M. Ryan Calo, “Code, Nudge, or Notice?” University of Washington School
of Law Research Paper, February 7, 2013.
• Code (including physical and virtual architecture), nudges, and information disclosure (notice) can be alternatives to formal law. They can alter behavior, but they might not include the procedural safeguards, nor the transparency, that commonly accompany law. Some nudges, for instance, can be invisible and unknown to the public. Like placebos, they might even lose their effectiveness if they were known.
• Consider driving. Speed bumps are a type of “code; visual illusions like those lines on Lake Shore Drive are a type of nudge; and, “kids at play” signs are a species of notice.
• If code precludes violations, then the potentially beneficent role of civil disobedience is undermined. Code makes some types of legal activity impossible; for instance, some fair uses of copyrighted material are ruled out by Digital Rights Management techniques.
• Calo invokes a rather singular definition of “nudges,” such that they necessarily take advantage of decision-making biases (such as the status quo bias) to push people in a preferred (by whom?) direction. Code rebiases, as opposed to debiases.
• Does frequent nudging lead to infantilization?
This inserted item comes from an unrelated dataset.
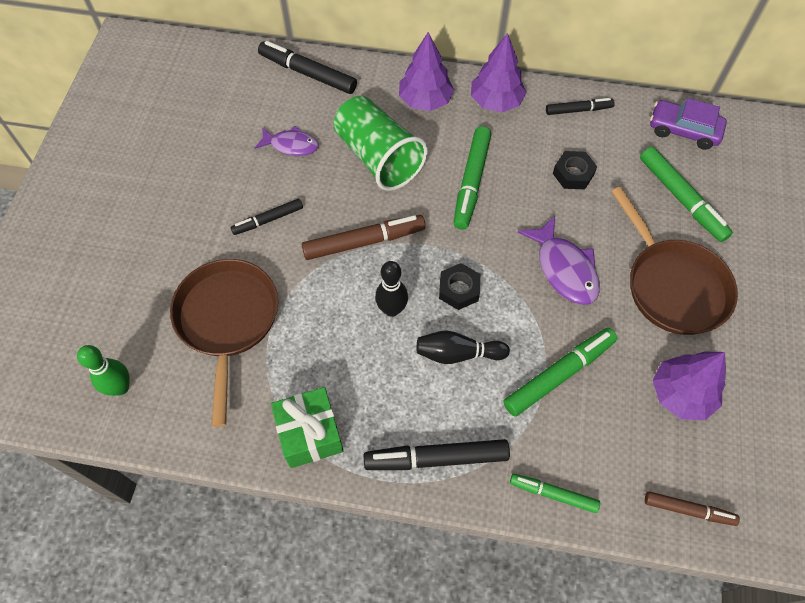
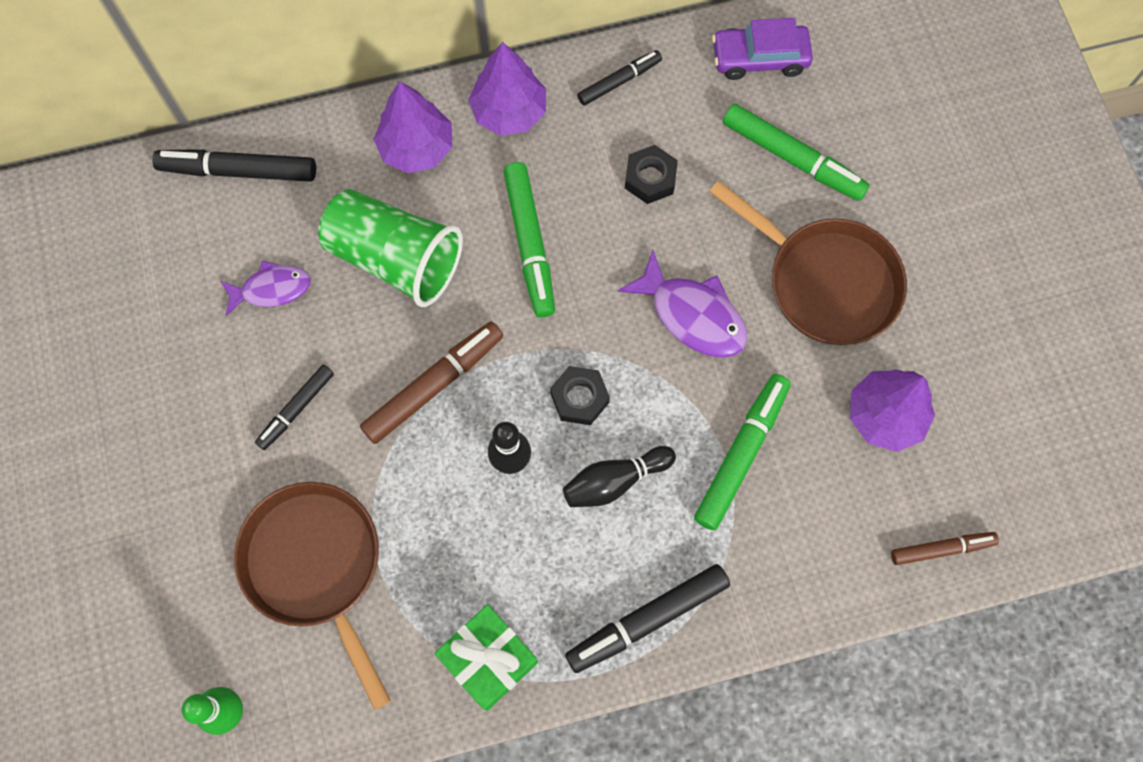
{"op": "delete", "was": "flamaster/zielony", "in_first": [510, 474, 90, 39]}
• Notice works where informed decision making works (and informing works, too). Some scholars take a very negative view of mandated information disclosure, on the grounds that it is frequently ineffective and even counterproductive.
• Are extremely graphic cigarette warnings a case of information provision (notice), or nudge? The answer might determine the constitutionality of mandates for such warnings.